If you find wearing a rigid cervical collar helpful, then you could bring or wear it when you go in for surgery, but I would expect that you will not be allowed to wear it during surgery for hygiene reasons, unless it is necessary for your health (then I suppose they would clean it). Warning the surgical team about your neck should be sufficient. We get people with things like bad necks, frozen shoulders, etc. all the time. Safe positioning during surgery is an essential part of anesthesia practice, because patients cannot protect themselves while anesthetized and serious injury can occur from as simple a thing as pressure in the wrong spot from the arm lying incorrectly.

from what Jeff said he was in his for a good while before all the symptoms resolved, as in it wasn't immediate, so I was thinking 48 hours may simply not be enough

I don't know why @jeff_w was in the collar for such an extended period of time. I suspect it was because his surgery was delayed for some reason, not because they wanted to have a several week long diagnostic trial. Let's ask @jeff_w why he was in traction for so long, and how long it took before he noticed a significant change in his health. Unless, of course, he already said all this and I didn't see it.

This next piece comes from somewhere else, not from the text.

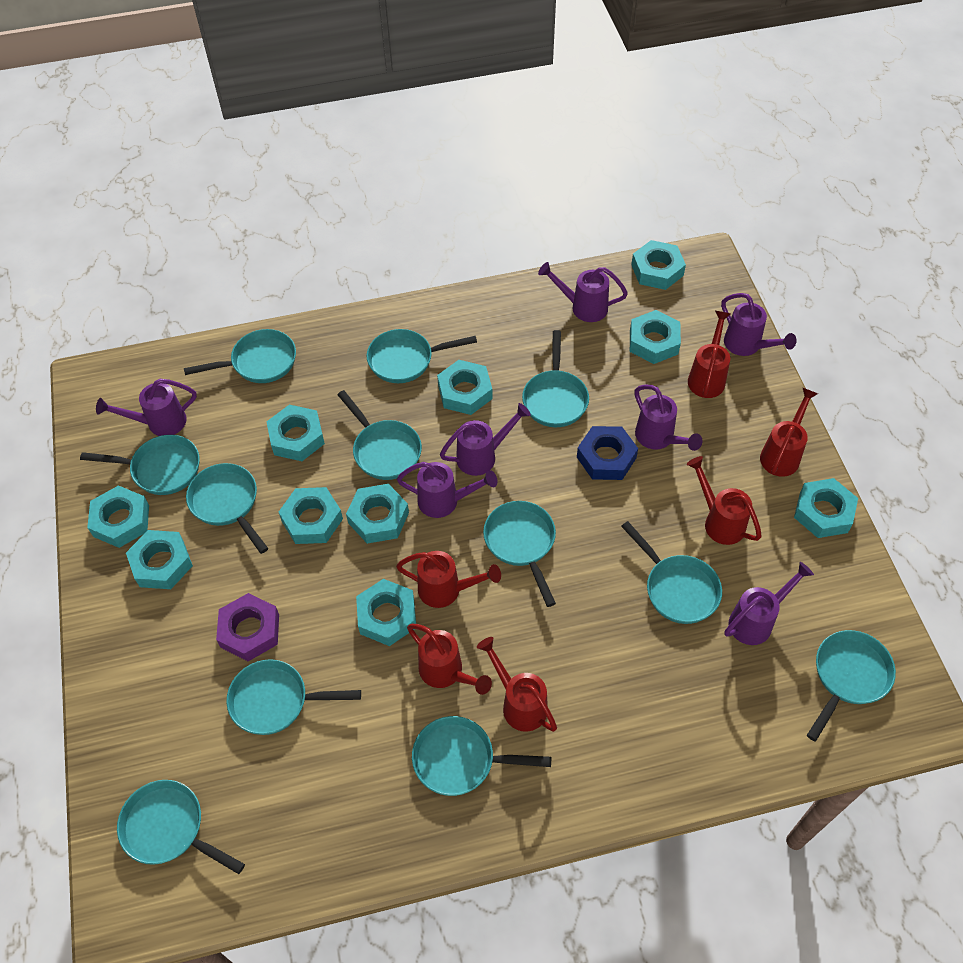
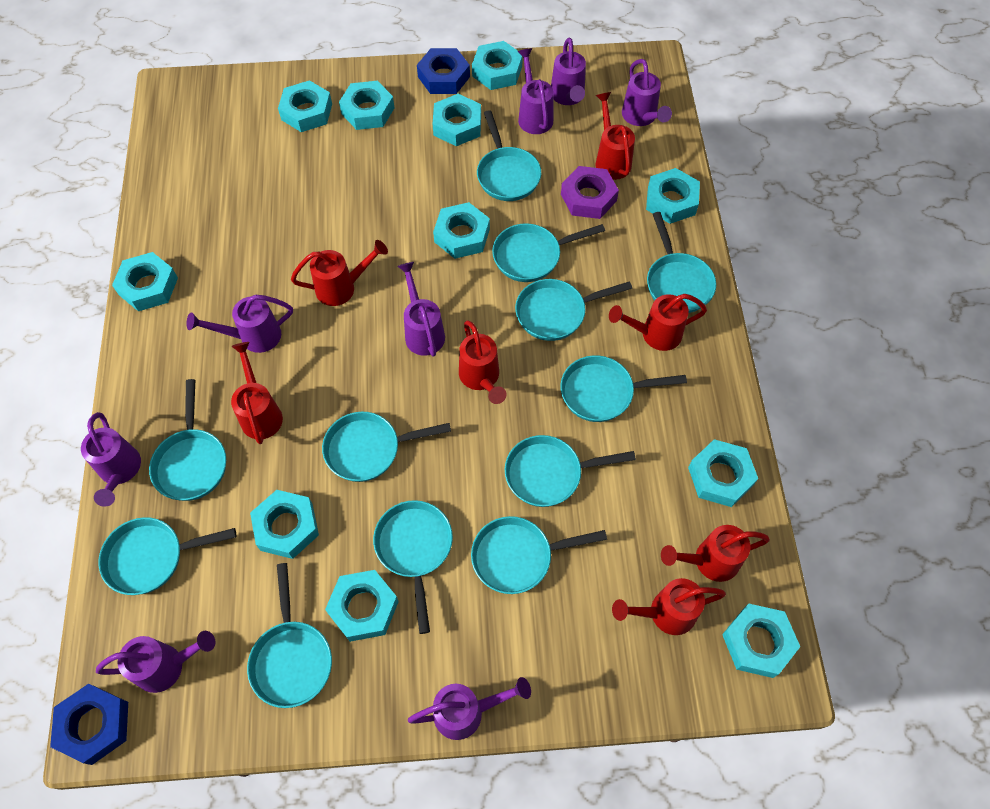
blue nut: 1 -> 2
purple watering can: 7 -> 8
red watering can: 6 -> 7
turquoise nut: 10 -> 11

Also, what do you think about the possible dangers of traction on a potentially lax cervicovertebral junction for someone who either had to then remove the halo and wait for surgery, or who wasn't deemed suitable for surgery?

I cannot render an informed opinion on this, not being trained in the field of neurosurgery. @StarChild56 's experience and another person's, I think it was @JenB, was that removal of the invasive traction caused a devastating return of symptoms, but it wasn't clear that it was an exacerbation. If the traction doesn't improve your symptoms, however, then removing it probably wouldn't worsen them. And, (ok, here's an opinion, but it's not a very informed one, just logical, I think): if having traction and then removal of traction exacerbates your symptoms by further weakening your ligaments, you could use a hard collar while carefully working to improve your upper cervical musculature to assist the weak ligaments. I would definitely ask your surgeon about this concern before undergoing traction.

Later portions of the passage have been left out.